Ashley, age 12 wrote:
When I did this project, I used uncooked spagetti, cotton pads, sponges, a strainer, and beads. When I did this, it worked great and I got second place in my class. the sifter was on top and got the big chunks out. The spagetti got the rest out. I was suprised but the spagetti worked the best. I enjoyed this experiment.

Dylawnie, age 12 wrote:
Mine came out the best in my class. I put two layers of fabric (handkerchief), put cotton inside the nozzle, and covered the cover with elctrical tape.

Nick, age 13 wrote:
i used three traditional coffee filters to filter my dirty water. it worked out great. I was third best in my class.

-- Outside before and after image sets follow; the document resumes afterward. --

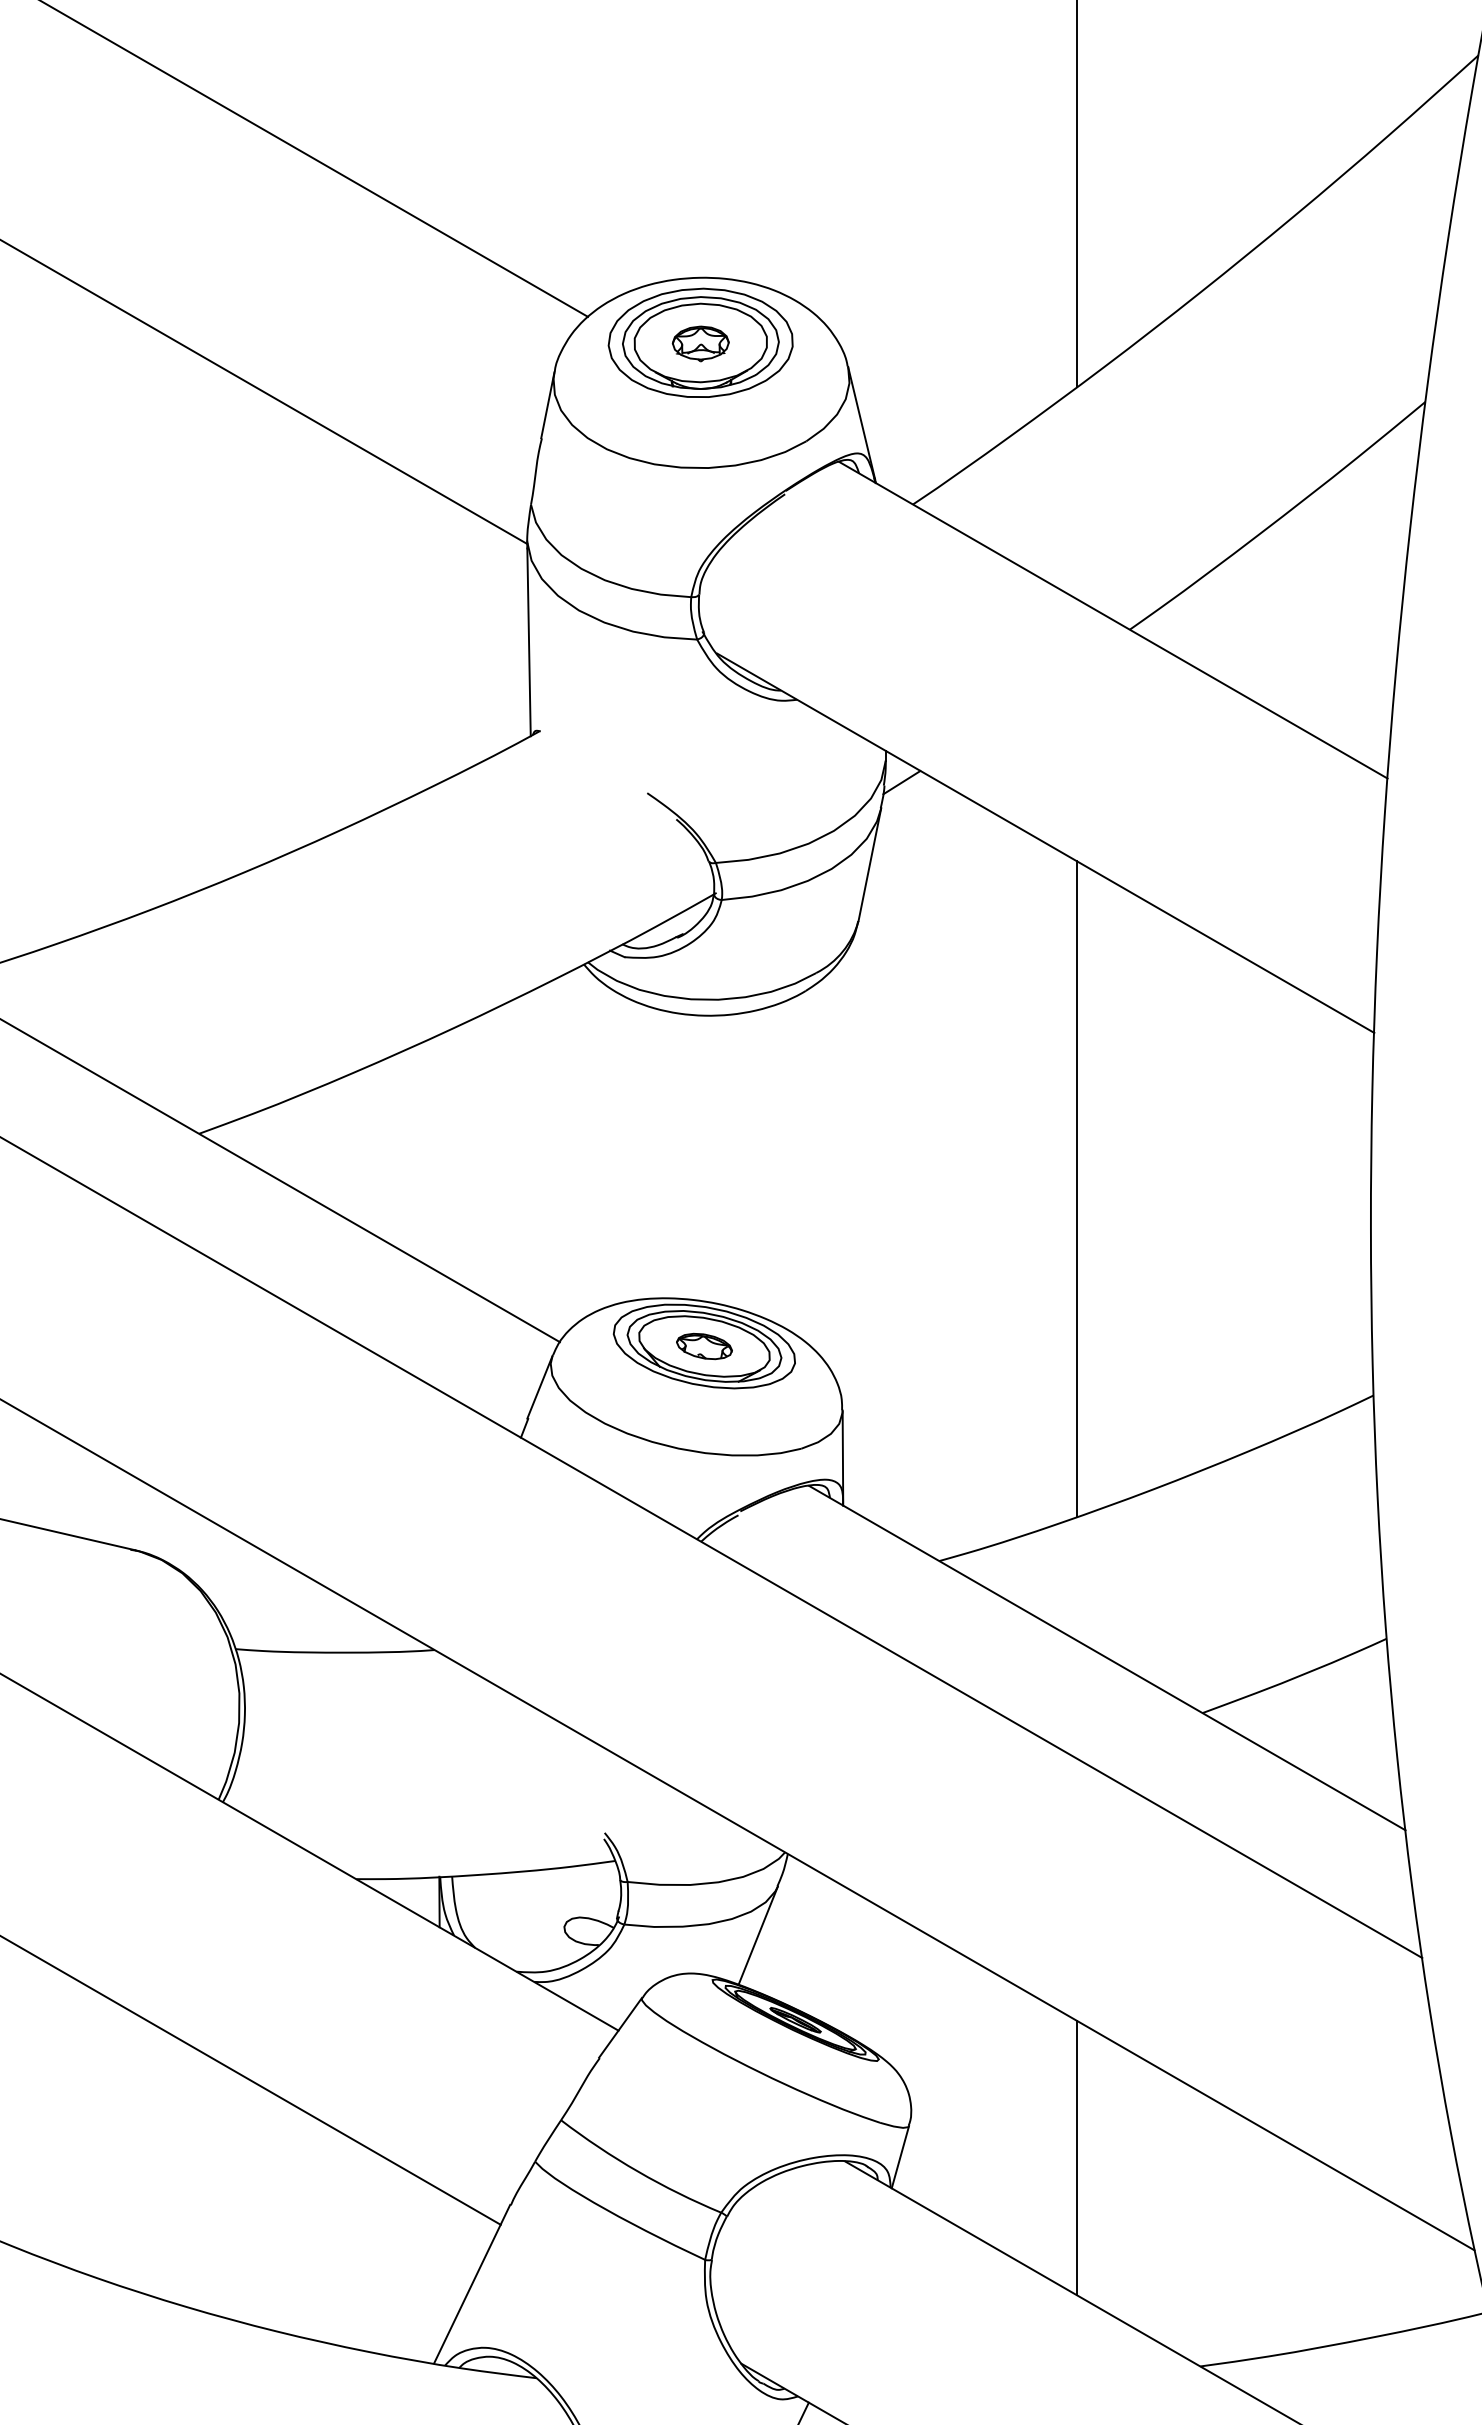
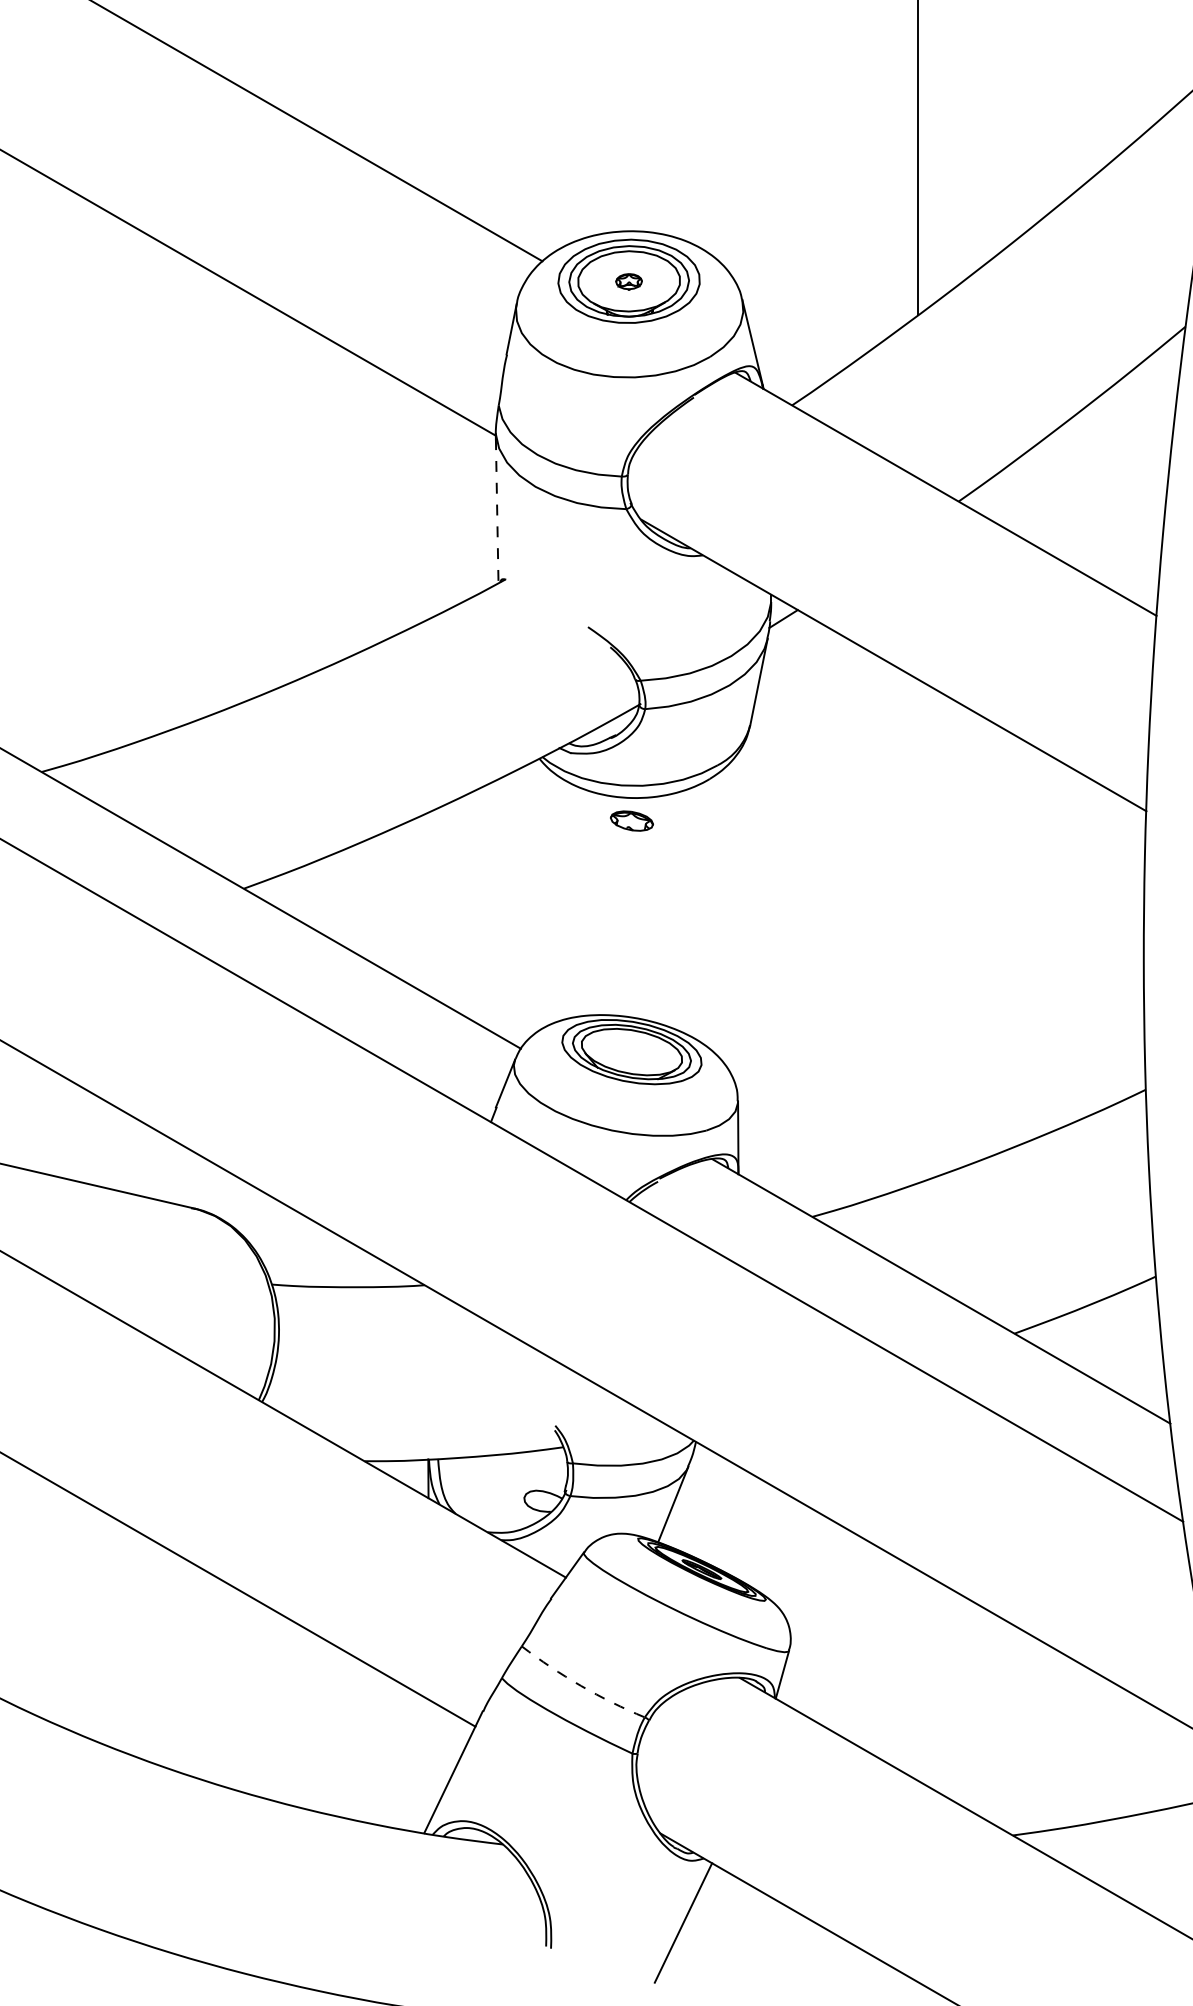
part: (699, 343) -> (628, 281), size x0.6
line: (529, 642) -> (497, 511), solid -> dashed
line: (1076, 1189) -> (917, 931), removed
part: (703, 1345) -> (631, 820), moved
line: (1076, 2156) -> (917, 1674), removed
arc: (637, 2171) -> (580, 1685), solid -> dashed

Paradyse, age 10 of Springfield, MA wrote:
it worcked better than A real one so I use it all the time even my family loves it.

Meli, age 13 of MA wrote:
i did it as a lab in school and it was awesome. we mixed salt with sand then we mixed that with water. as a filter we used a coffe filter. the water we got out, we heated. the water evaporated and the salt stayed behind.

Treanna, age 12 of AZ wrote:
the first time it came out kinda yellowish then I tried again with only the cotton balls and gravel and it came out clear! thank you sooooo much for making me have the best science fair ever!!!

May, age 13 of London, UK wrote:
when I tryed this I found out that filter paper was the best

Joe, age 12 of Chicago, IL wrote:
it came out awsom- the thing is we aded activated carbon. that got the bacteria out.

Wyatt, age 12 of IL wrote:
I tried to do it with only the paper towels and gravel. It actually worked pretty well, though a bit of food coloring still leaked trough.

Latasha, age 9 of Baton Rouge, LA wrote:
I made a water filter and mine came out great. my drity water was mixed with dirt, I put a paer towel in then I pour the water in it and it started to filter. I was happy my water came out very very clear.

Ennis, age 7 of Milton, NZ wrote:
it came out dirty!!!

Zack, age 15 of O'Fallon, IL wrote:
it didnt help.

Haadiya, age 11 of Botswana wrote:
i did not have much hope untill I tried it and it was very clear the water.

Bridget, age 13 of NH wrote:
it worked well. make sure the gravel is clean and I used pond water instead of trying to make the water dirty. great for science experiments!